Q- Deux, trois propositions ?
R- Ecoutez, moi j'en proposerais une : c'est d'organiser tout de suite, dès l'arrivée de la gauche au pouvoir, si S. Royal est élue présidente de la République et que nous avons une majorité parlementaire, une conférence nationale sur les salaires, sur les revenus et la croissance, avec les partenaires sociaux. Alors il y aura bien sûr des décisions qui seront prises par le Gouvernement : l'augmentation du SMIC, j'ai noté que N. Sarkozy était contre parce que ça c'est indispensable, les Français attendent un signe sur le pouvoir d'achat...
Q- Les Français qui gagnent 1.600 ou 1.700 euros attendent aussi un signe...

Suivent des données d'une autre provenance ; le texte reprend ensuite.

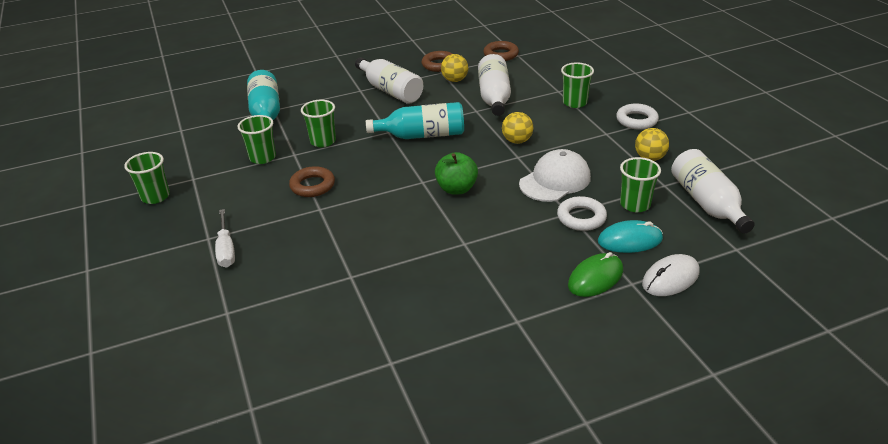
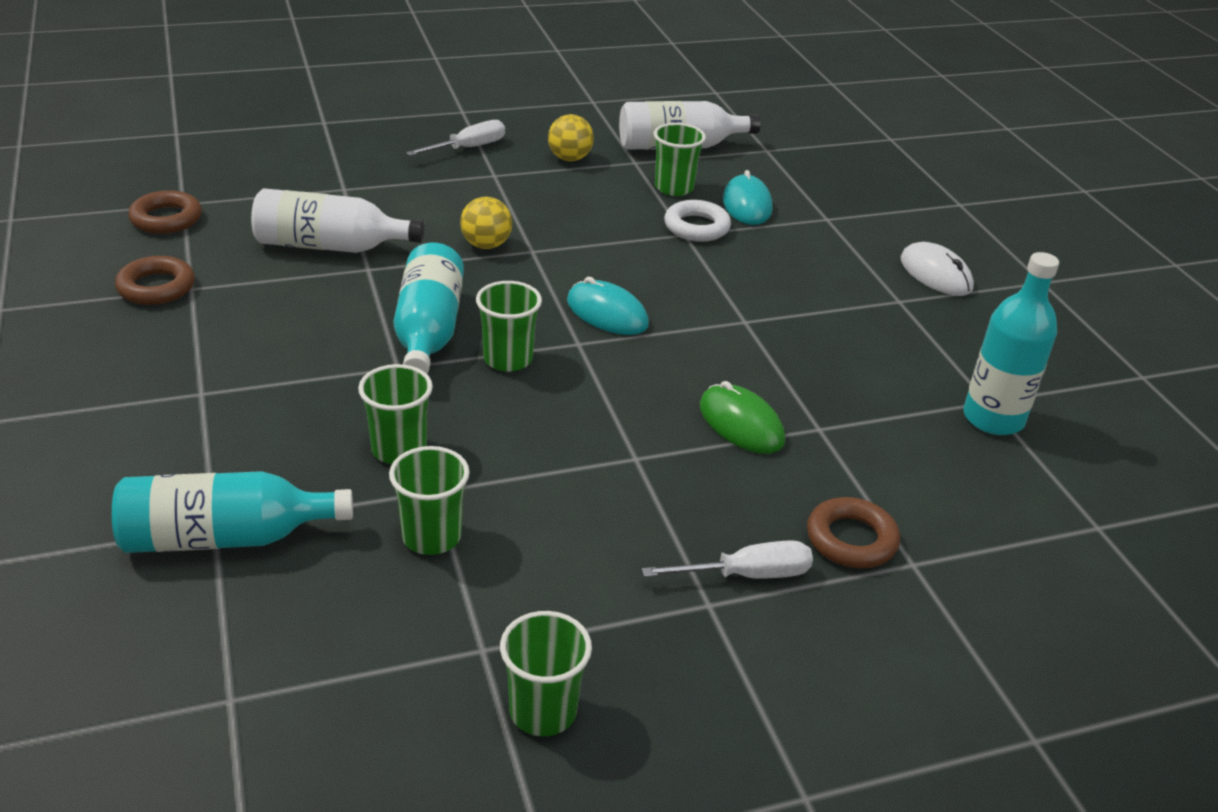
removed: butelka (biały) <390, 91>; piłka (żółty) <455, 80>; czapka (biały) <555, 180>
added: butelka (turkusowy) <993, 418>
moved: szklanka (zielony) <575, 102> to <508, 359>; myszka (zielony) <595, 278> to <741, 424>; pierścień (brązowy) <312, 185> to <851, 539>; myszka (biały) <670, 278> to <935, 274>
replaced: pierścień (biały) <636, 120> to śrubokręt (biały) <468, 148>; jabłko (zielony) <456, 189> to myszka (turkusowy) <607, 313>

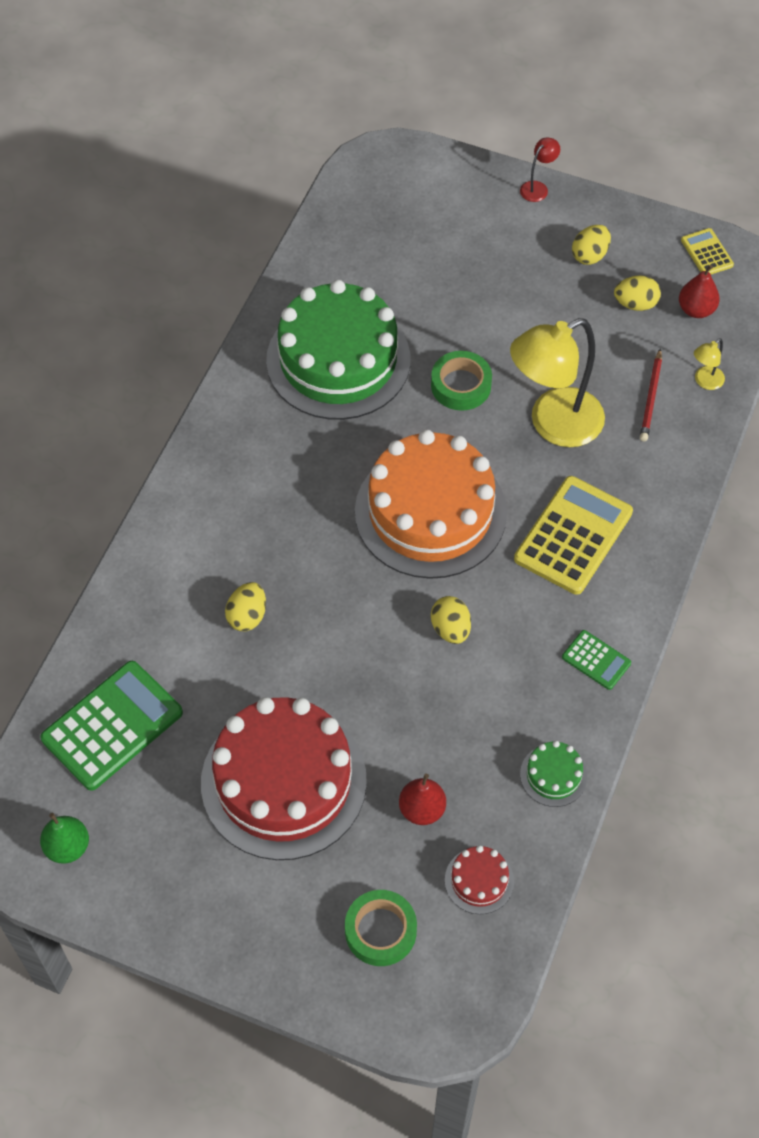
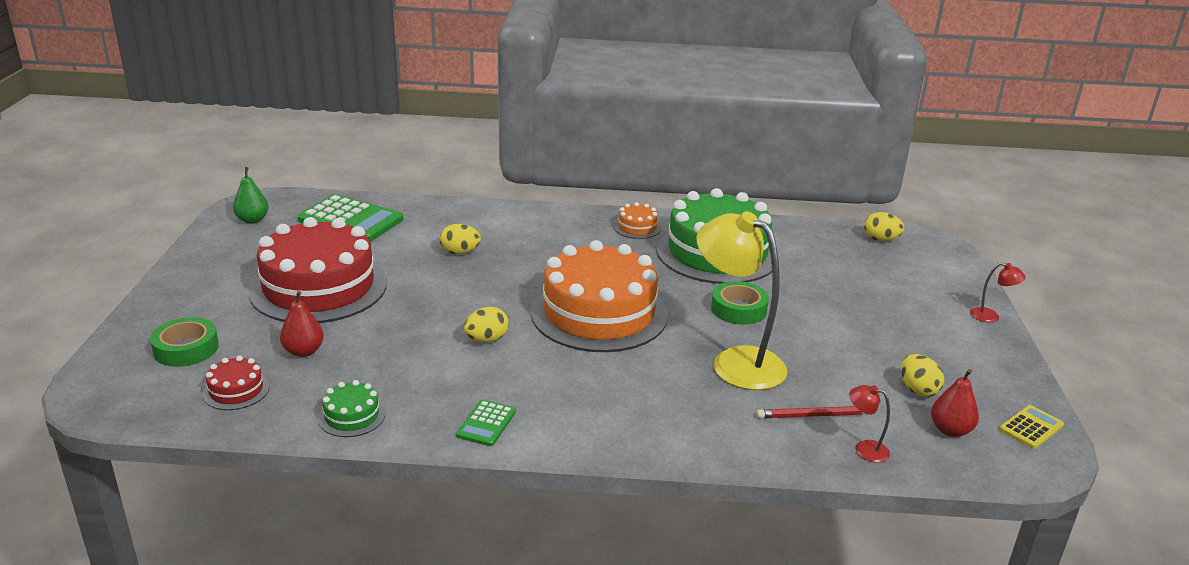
removed: kalkulator (żółty) <573, 535>
added: tort (pomarańczowy) <637, 227>
moved: jajko (żółty) <590, 255> to <880, 239>
recoloured: lampka (żółty) <705, 382> to lampka (czerwony) <864, 449>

R- Justement c'est pour ça que je propose qu'on tienne cette conférence qui engagerait un processus de négociations notamment par branche. L'Etat pourrait mettre sur la table un certain nombre de propositions, y compris financières, mais que ça soit donnant donnant. C'est-à-dire par exemple que la fameuse question des charges sociales qui, paraît-il, coûtent cher. Moi je suis pour que ça soit à chaque fois négocié : s'il y a une baisse, il faut qu'il y ait une contrepartie, la contrepartie peut être en salaire, négociée par branche. Par exemple, il est inacceptable qu'il y ait des minima de branche qui soient en dessous du SMIC, ça doit être dans la négociation et aussi en terme d'emplois. Et dans l'emploi, il y a aussi la qualité du contrat de travail, il y a par exemple la réduction des temps partiels non choisis, c'est-à-dire de salariés qui gagnent très peu et qui n'arrivent plus à joindre les deux bouts et qui parfois, malheureusement, sont obligés d'aller aux Restaurants du coeur. C'est une réalité que vivent un certain nombre de Français. Donc ça doit être aussi traité non seulement par les décisions unilatérales de l'Etat, mais aussi par la négociation, à condition bien entendu que l'on se mette autour d'une table. Mais pour ça, il faut créer les conditions : avoir un syndicalisme vivant en France, qui est très faible, et souvent beaucoup de salariés ne sont pas représentés dans les petites et moyennes entreprises, cela fait partie aussi des enjeux de la société française.